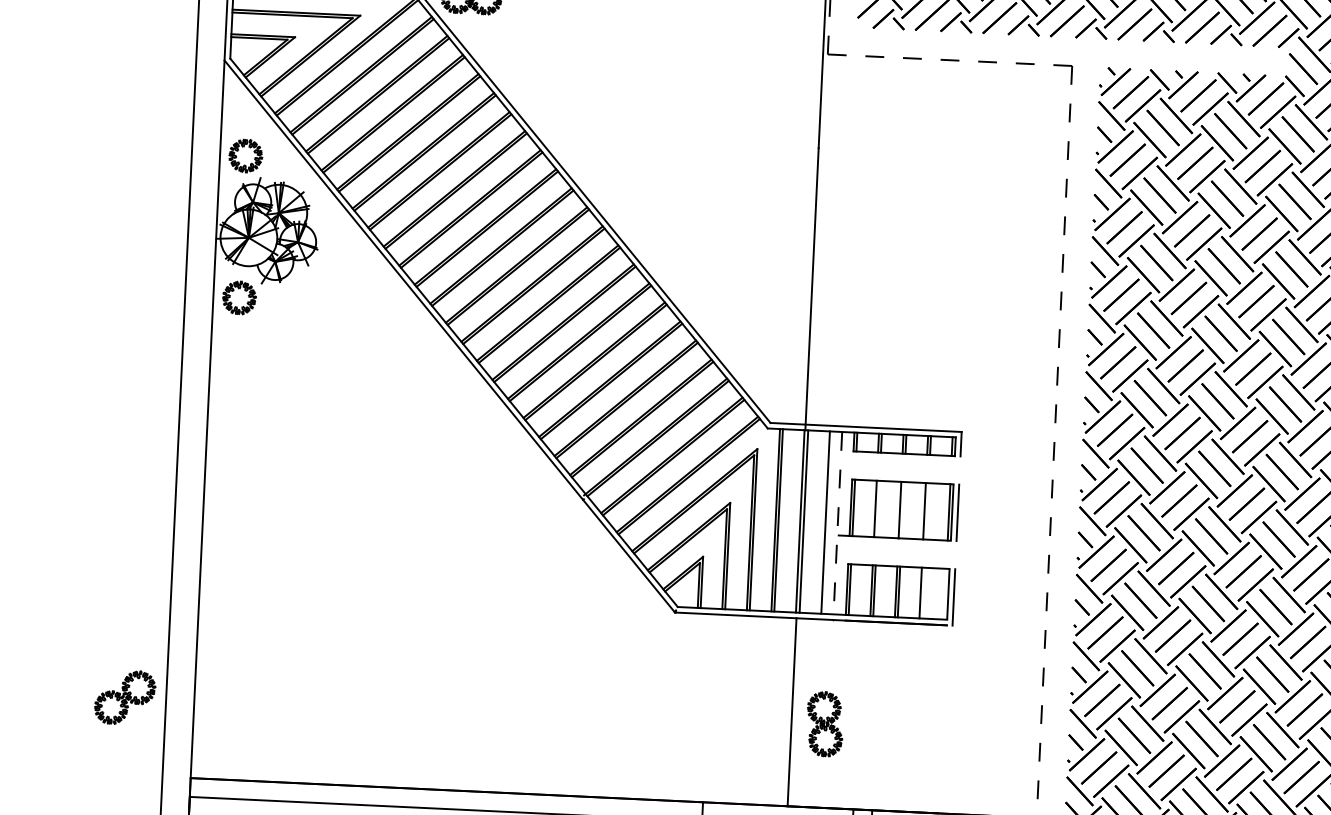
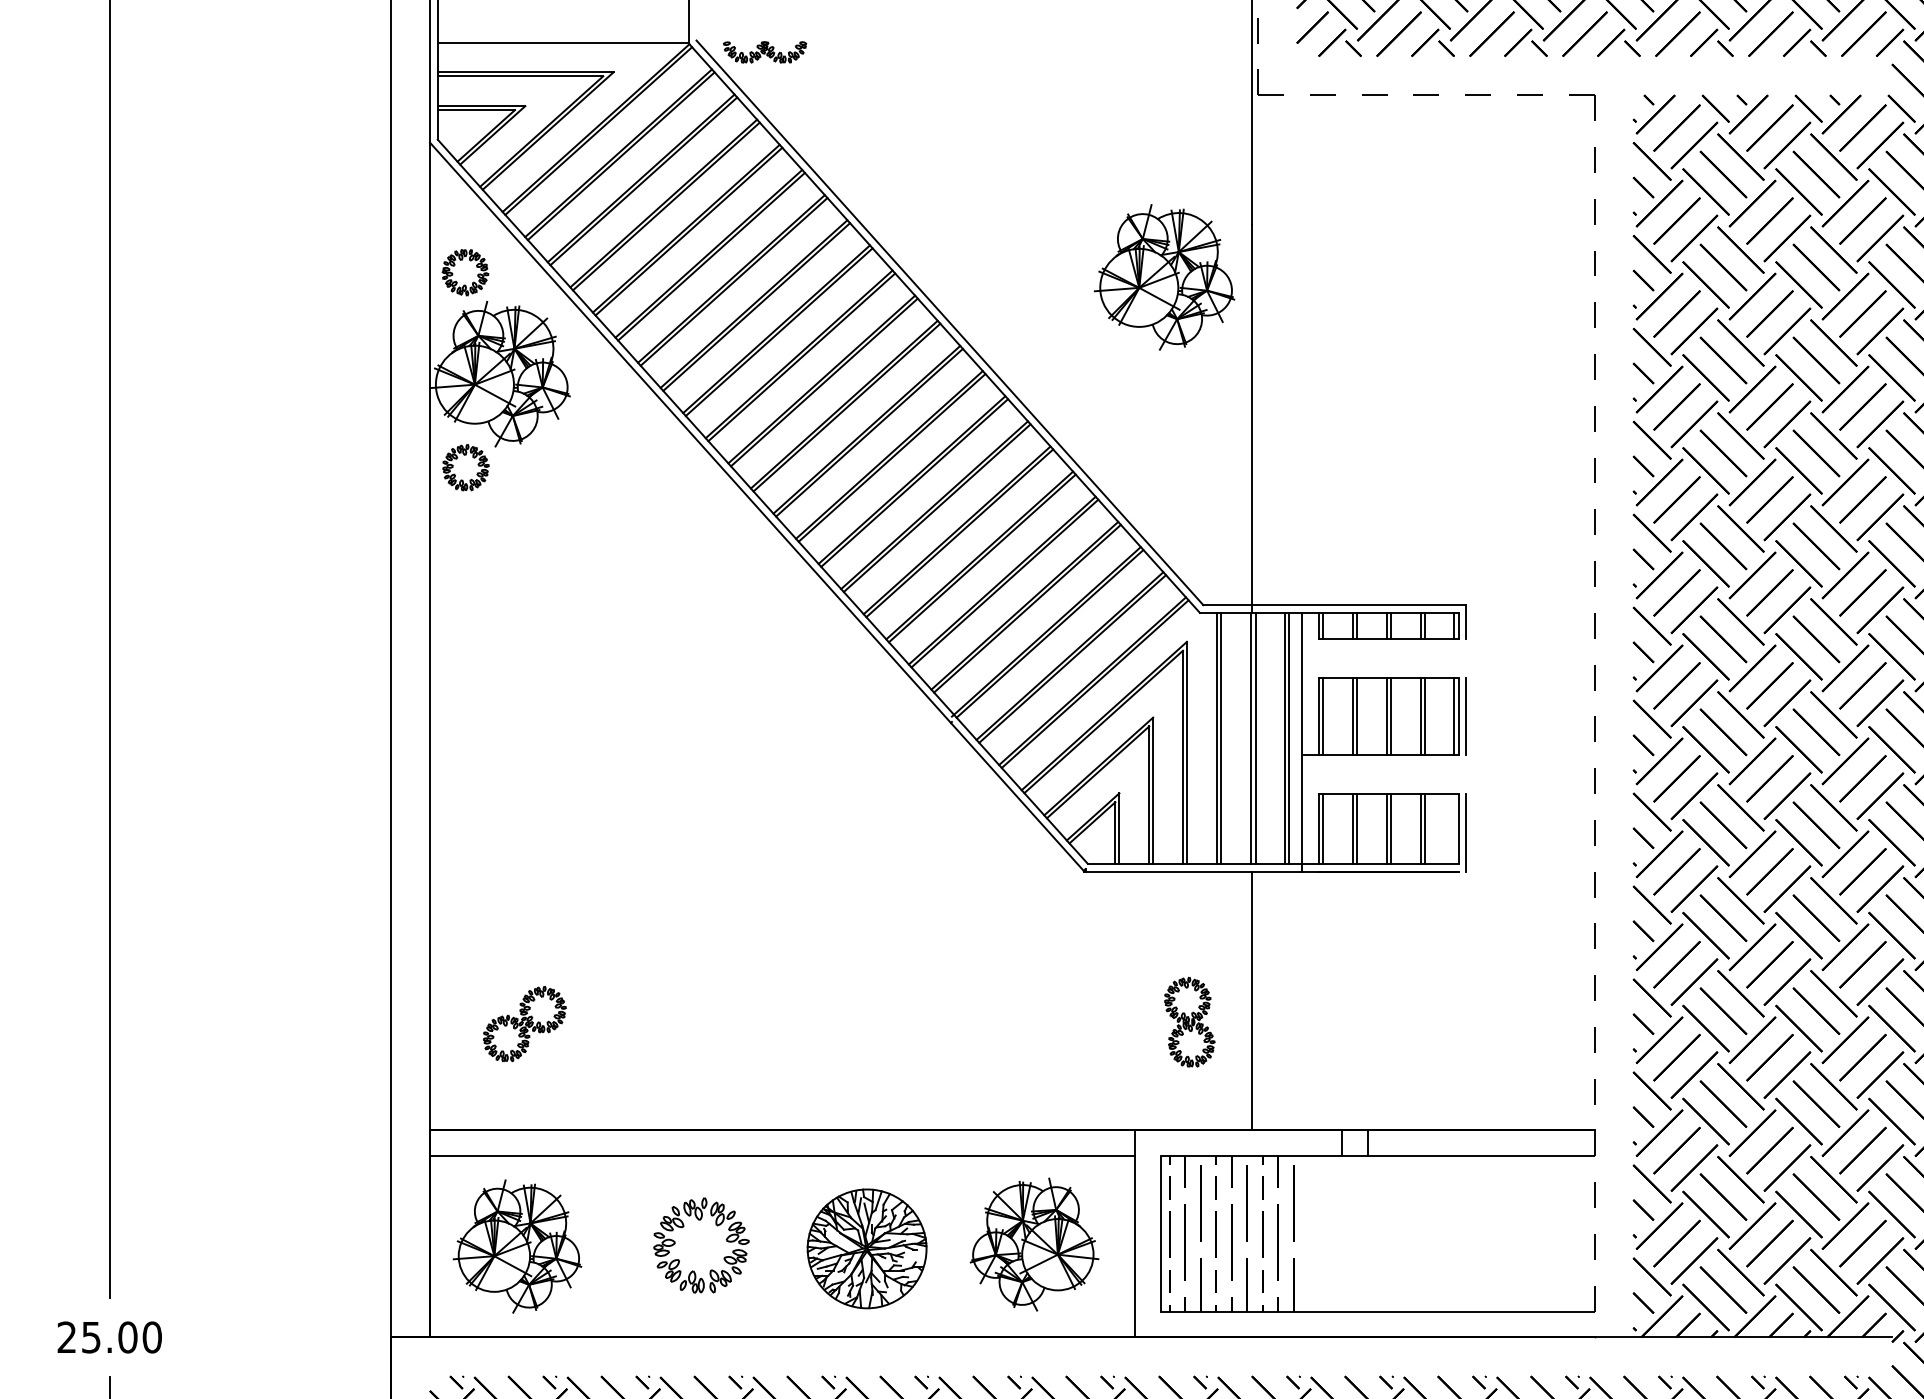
part: (753, 183) -> (1164, 277), added
line: (877, 509) -> (1356, 716), added
line: (902, 510) -> (1390, 716), added
line: (927, 511) -> (1424, 716), added
line: (828, 522) -> (1289, 737), added
line: (837, 526) -> (1302, 742), dashed -> solid
line: (923, 592) -> (1424, 828), added
part: (124, 697) -> (524, 1024), moved
part: (824, 723) -> (1189, 1021), moved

- _ABOUT THIS TASK_
An exact copy of the entries above is required; pictures are not part of it.

- _TASK RESPONSE_
part: (753, 183) -> (1164, 277), added
line: (877, 509) -> (1356, 716), added
line: (902, 510) -> (1390, 716), added
line: (927, 511) -> (1424, 716), added
line: (828, 522) -> (1289, 737), added
line: (837, 526) -> (1302, 742), dashed -> solid
line: (923, 592) -> (1424, 828), added
part: (124, 697) -> (524, 1024), moved
part: (824, 723) -> (1189, 1021), moved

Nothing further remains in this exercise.